Herr Theiner, warum ist Robert Bosch, sein Denken und Wirken auch in der heutigen Zeit von Bedeutung?

Es gibt ja die Maxime "Zukunft braucht Herkunft". Das gilt besonders für Stiftungen. Auch die Öffentlichkeit hat einen Anspruch darauf zu wissen, woher wir als gemeinnützige Organisation kommen, hat Anspruch auf Transparenz. Denn Herkunft ist Teil unserer Identität.

Sich mit der Biografie von Robert Bosch auseinanderzusetzen, ist ein geistiges Abenteuer. Er war tatsächlich ein Citoyen, ein politisch denkender Bürger in einem Zeitalter der Extreme, wie ein bedeutender britischer Historiker seine Lebensspanne genannt hat. In seinem Werdegang geht es um Freiheit und Selbstbestimmung, die Suche nach Werten, um Neugier und Innovation, um sozialen Zusammenhalt und Gemeinsinn, um unternehmerischen Ehrgeiz und um sozialen Ausgleich, um die Fähigkeit und Bereitschaft zum Querdenken und auch zum Widerstand gegen totalitäre Versuchungen im politischen Raum. Insofern ist die historische Persönlichkeit unseres Stifters von hoher Aktualität!

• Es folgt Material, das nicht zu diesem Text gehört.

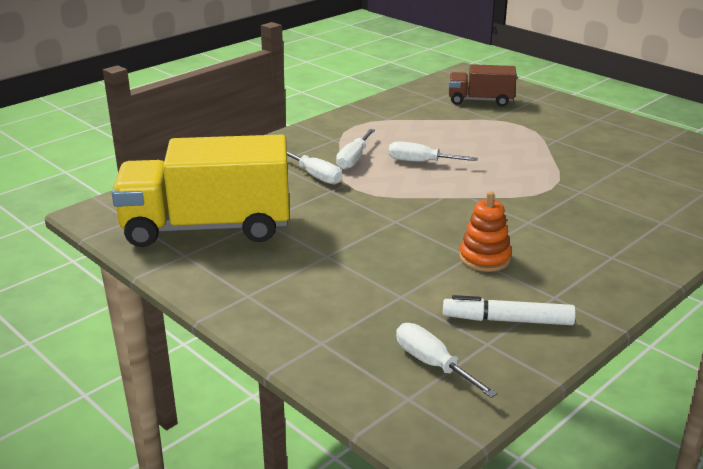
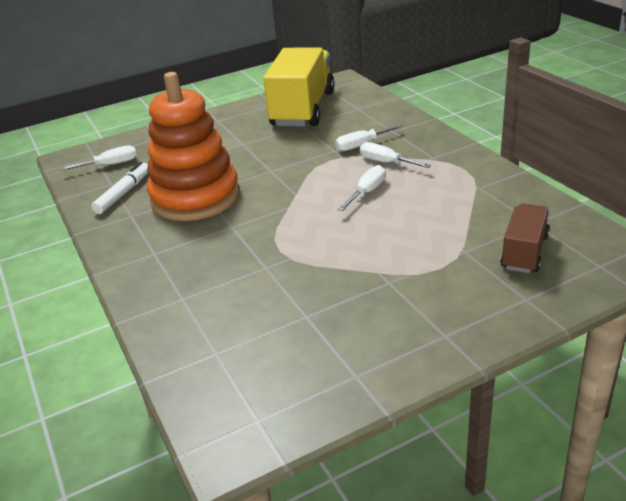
camera: 110 degrees right, 5 degrees up
(484, 258) = (195, 197): orange stacking toy -> orange stacking toy, size x2.33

Gab es während Ihrer Recherchen für die Biografie "Robert Bosch. Unternehmer im Zeitalter der Extreme" neue Erkenntnisse, von denen Sie selbst überrascht waren?

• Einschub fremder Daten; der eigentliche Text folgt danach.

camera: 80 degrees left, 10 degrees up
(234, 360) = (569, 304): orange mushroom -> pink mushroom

Nun, ich habe ja nicht bei null angefangen. Jeder Historiker hat die Pflicht, Ergebnisse anderer Historiker sorgfältig zur Kenntnis zu nehmen. Robert Bosch und das von ihm gegründete Unternehmen und in gewissem Maße auch die Stiftung sind recht gut erforscht. Denken Sie an die Arbeiten von Joachim Scholtyseck, Johannes Bähr und Paul Erker. Auch das Robert Bosch Archiv der Firma hat vorzügliche Dokumentationen für die historisch interessierte Öffentlichkeit gemacht. Mich hat neben einzelnen Befunden zu politischen Zusammenhängen und Querververbindungen die Konsequenz verblüfft, mit der Robert Bosch seinen eigenen Grundsätzen gefolgt ist. Dies im Detail zu rekonstruieren, war eine faszinierende Gedankenreise durch wichtige Stationen der neueren deutschen Geschichte, vor allem auch der Geschichte des deutschen Südwestens.

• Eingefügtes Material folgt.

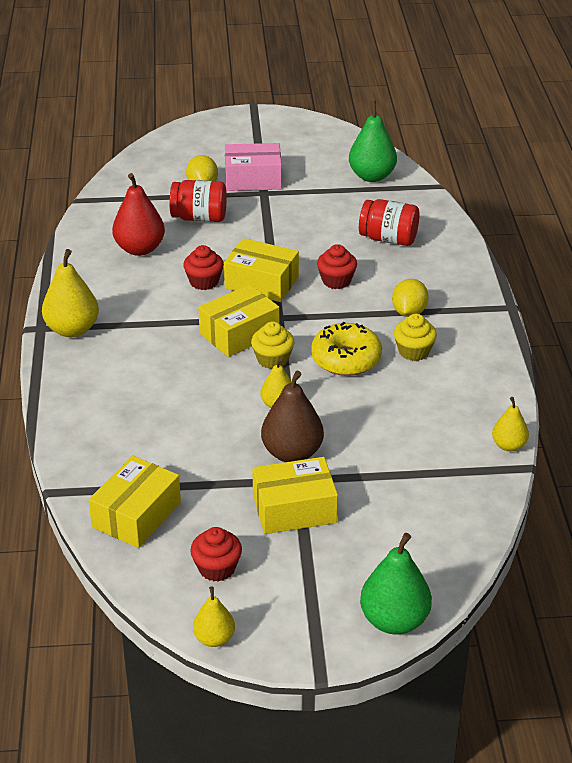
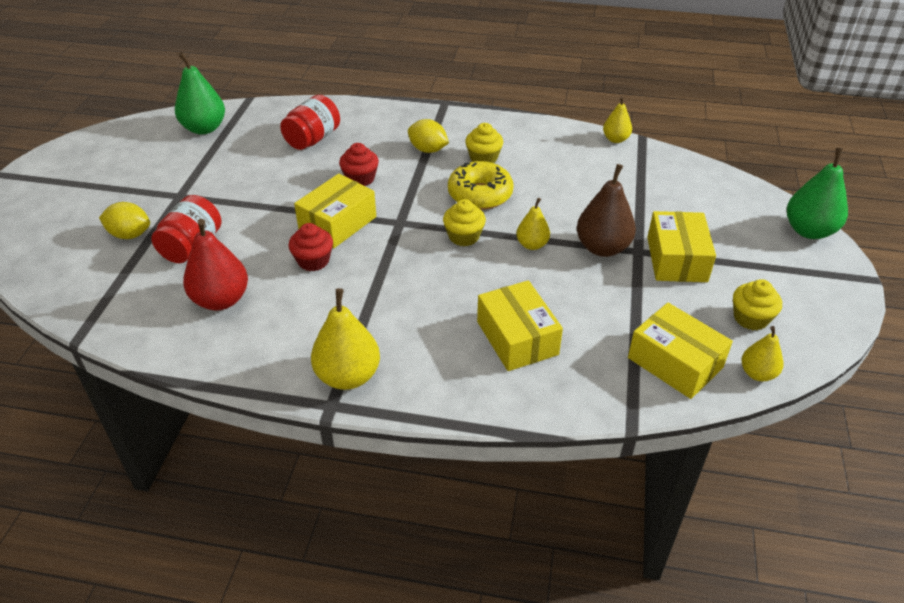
camera: 75 degrees left, 5 degrees up
(214, 638) = (838, 333): yellow pear -> yellow pear (757, 373)
(217, 568) = (750, 318): red cupcake -> yellow cupcake
(239, 333) = (414, 251): yellow box -> yellow box (517, 338)
(253, 179) = (148, 198): pink box -> none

Hier und da wurde auch ein anderer Blick auf die Person und das Umfeld möglich. Nehmen Sie nur das Stichwort vom "Vater Bosch". So wurde schon zu seinen Lebzeiten über ihn gesprochen und geschrieben. Das war ein Zeichen der Verehrung. Aber man muss hinschauen. Denn das Attribut muss nicht bedeuten, dass Bosch ein "Patriarch" war, wie man gelegentlich lesen kann, irgendwie schulterklopfend, jovial und großzügig, aber auch ziemlich autoritär und zugleich wohlwollend bei Wohlverhalten. Seine betriebliche Sozialpolitik war überaus freiheitlich gedacht und umgesetzt. Er wollte nicht Dankbarkeit, Demut und politische Anpassung an seine Meinungen erzeugen, sondern Leistungen honorieren, Teilhabe ermöglichen, nicht aber Gesinnungen formen. Das war in seiner Zeit sehr ungewöhnlich. Da war er schon eine Ausnahmeerscheinung und wurde deshalb auch "der rote Bosch" genannt. Das war natürlich gezielte Polemik, um einen unternehmerischen Querkopf zu verspotten. Ausdruck dieser unbefangenen Liberalität war die berühmte, während des Nationalsozialismus "gesäuberte" Werksbücherei: sie enthielt auch Werke marxistischer Klassiker – für eine Unternehmensbibliothek eigentlich erstaunlich. Die Leute sollten also ruhig Texte lesen, die den Untergang des Unternehmers vorhersagten. Man nennt das die Selbstfinanzierung der bürgerlichen Selbstkritik, also etwa Publikationen zu unterstützen, die einen Bürger in seiner Rolle fundamental in Frage stellen. Und Robert Bosch hatte – und dies ist auffällig und für sein Handeln entscheidend – Vertrauen in die Urteilsfähigkeit seiner Mitarbeiter.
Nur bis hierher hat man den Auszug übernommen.